Please do not feel bad for bringing some balance to these things. I have much to say about testosterone's role on a man & his desire, having worried & read till I am blue in the face about my own husband's lower levels. This thing called "Desire" is not so easy to put in a box with all black & white answers. This can hurt other people who are in a very different situation with their men.

I was very bothered when I 1st came here, I was feeling my husband lost some of that wonderful "desire" simply because he could not keep up with me sexually & he was only in his mid 40's! If we look upon ourselves & our HOTNESS to such a degree , feeling WE have all the power to raise his erections each & every time in all their glory, this belief (alone) can wreck a great marraige- when he struggles.

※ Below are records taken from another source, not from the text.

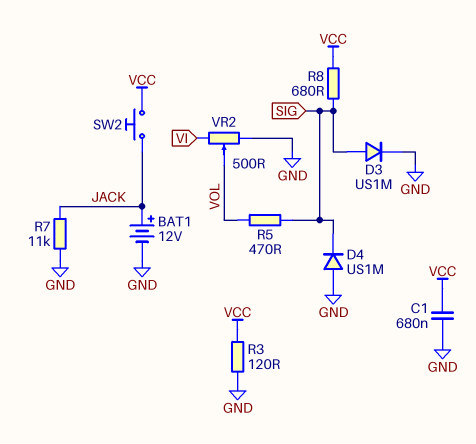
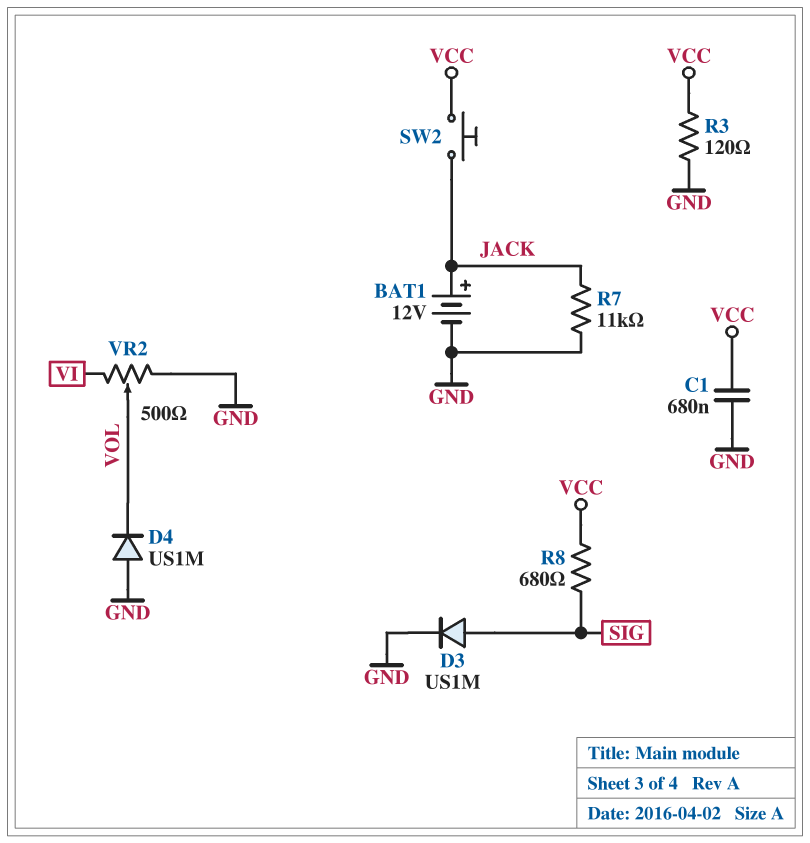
D4: diode US1M (A GND, K SIG) -> diode US1M (A GND, K VOL)
R5: 470 (SIG, VOL) -> none

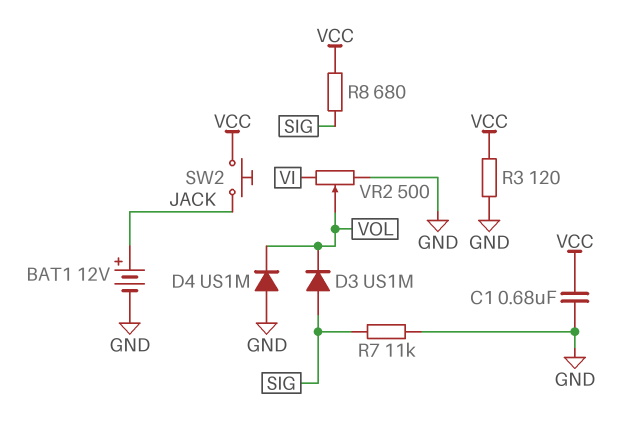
D3: diode US1M (A SIG, K GND) -> diode US1M (A SIG, K VOL)
R7: 11k (GND, JACK) -> 11k (GND, SIG)

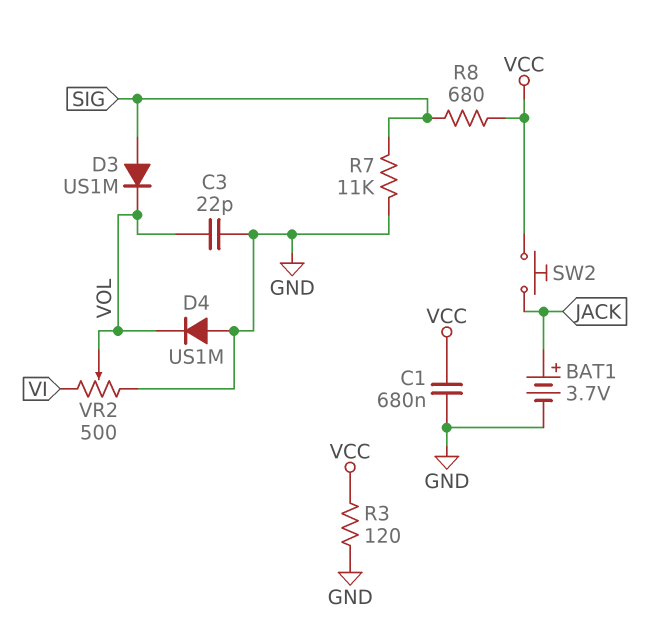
BAT1: 12V (plus JACK, minus GND) -> 3.7V (plus JACK, minus GND)
C3: none -> 22pF (GND, VOL)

In this day & age with so many prescription drugs being given out like candy, these CAN mess resentlessly with our God Given hormones. I recently had my husband stop taking a low dose statin - and guess what - MORE energy, his larger appetite returned, better sense of well being and his erections are coming a little faster & more firm. He will never be a high test man, but I feel the meds was doing him no favors.

Just as some are duped into listening to a Televangist such as Benny Hinn -being told if we have "Enough Faith" we WILL Be healed of Cancer, after all God can do all things. Only to be let down, and die slowly while the believer blames himself for NOT having enough Faith. I guess I kind of seen this in the same light, being told that if we are HOT enough, we can resurrect his Erections at any age. Sounds wonderful, but in reality, many more things are at play here.

I DO agree with Threetimesalady about the MIND and it's effects on our desire though. Definetely some truth there. But men need adequate amounts of Test to work with their minds.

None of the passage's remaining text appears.